Saturday, February 16, 2013

Some Thoughts On The Final Theory

I picked The Final Theory just before boarding my plane. As a result, I hardly noticed how the 4 hours of flight went by. The plot is tight and thick, the background science well researched and adequately supported by the existing literature. My conclusions are indicative of the Final Theory being an unorthodox yet plausible work of science thriller.

Three of Herr Doktor's favorite students (all male and aged between 80 and 92 years) are falling victims to a mysterious agent who will stop at nothing in order to extract information from them. Said agent has been chosen for his confident effectiveness, absolute ruthlessness and unbelievable luck. And yet he is not even the biggest villain.
A number of USA security agencies demonstrate how capable they are in abusing their powers if pushed in that direction by unscrupulous leaders. Said morality-bending leadership reaches well into the White House of recent memory.

Subjects exposed to this novel all (100%) reported compulsory page-turning movements, induced insomnia that is resistant to wife's warnings (82%) and reduced attention to secondary stimuli, such as television and internet habits (65.3%).

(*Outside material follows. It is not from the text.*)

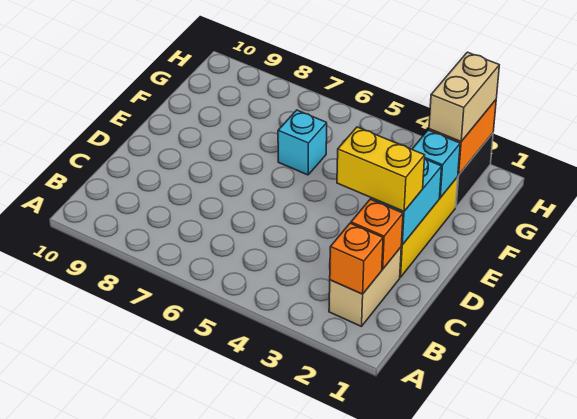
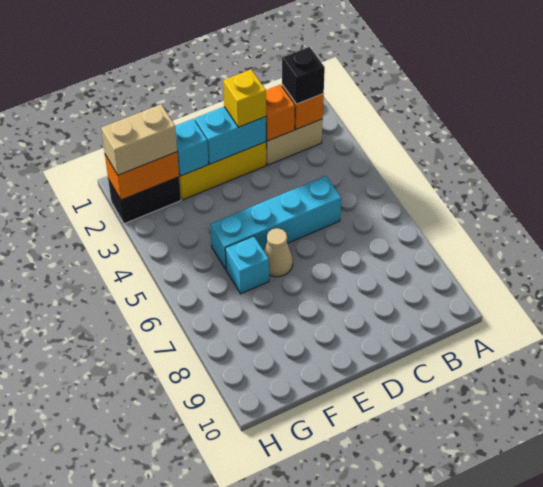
none -> black brick B2 level 3
none -> cyan brick C5:F5 level 1
yellow brick D2:D3 level 3 -> yellow brick D2 level 3
none -> tan cone E6 level 1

In some cases (13%) an auxiliary pharmacological agent to suspend disbelief was needed; however, most subjects completed the Theory with no such aid.
A significant number (6.8%) reported an measurable increase in their desire to study theoretical physics in the near future (specified in 5+/-2 years from the day of the interview).

Following the unfortunate and untimely passing of the father of modern science thrillers, Michael Crichton, a number of new novels have been put forward to fill the resulting void. The Final Theory seems to be a very promising candidate as it demonstrated a prominent tendency to both entertain and educate - avoiding entirely the pedantic territory. Old and new theories are presented concisely and clearly, without going into esoteric details or having to resort to oversimplifications.

The action sequences are well distributed throughout and, more often than not, release an infectious atmosphere of plausible escapism. There is also a number of unexpected plot-twists that should remain obscure but not overlooked.

There have been moments when one cannot fail to discern the threads that the writer throws in front to pick up in the future. And there is a prominent rubber-band effect throughout in that the hero barely escapes his pursuers yet he never manages to shake them off for long.

Nevertheless, this novel is considered a solid first effort that I would recommend to anyone, fellow scientists or non-scientists alike.